In January 2017, while in the port city of La Ceiba, Miranda and three other Garífuna community leaders were arrested and illegally detained by police. The arrest happened in spite of the fact that Honduras authorities had been ordered by the Inter-American Court of Human Rights to provide police protection for Miranda.

== Role of women as activists ==
Traditionally, Garífuna ancestral lands in Honduras are inherited by women and passed down to their children. Women are often deeply involved in the protection of land and the preservation of cultural traditions.

In interviews, Miranda has emphasized her belief in the importance of acknowledging women as defenders of communities and cultural heritage:

Everywhere throughout Honduras, like in all of Latin America, Africa, Asia, women are at the forefront of the struggles for our rights, against racial discrimination, for the defense of our commons and our survival. We're at the front not only with our bodies but also with our force, our ideas, our proposals. We don't only birth children, but ideas and actions as well.

In March 2022 she was amongst 151 international feminists signing Feminist Resistance Against War: A Manifesto, in solidarity with the Russian Feminist Anti-War Resistance. (Note: This manifesto was criticized by both Ukrainian feminists and members of the Feminist Anti-War Resistance themselves.)

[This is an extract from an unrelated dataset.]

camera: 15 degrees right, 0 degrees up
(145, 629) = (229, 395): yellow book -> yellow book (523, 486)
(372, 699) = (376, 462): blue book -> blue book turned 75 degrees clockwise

== Awards and recognition ==
In 2015, OFRANEH received the International Food Sovereignty Prize from the US Food Sovereignty Alliance. Miranda was also named co-recipient of the Óscar Romero Human Rights Award, alongside Honduran environmental activist Berta Caceres. In October 2016, in recognition of her work defending Garífuna rights for 30 years, Miranda was awarded the Carlos Escaleras environmental prize.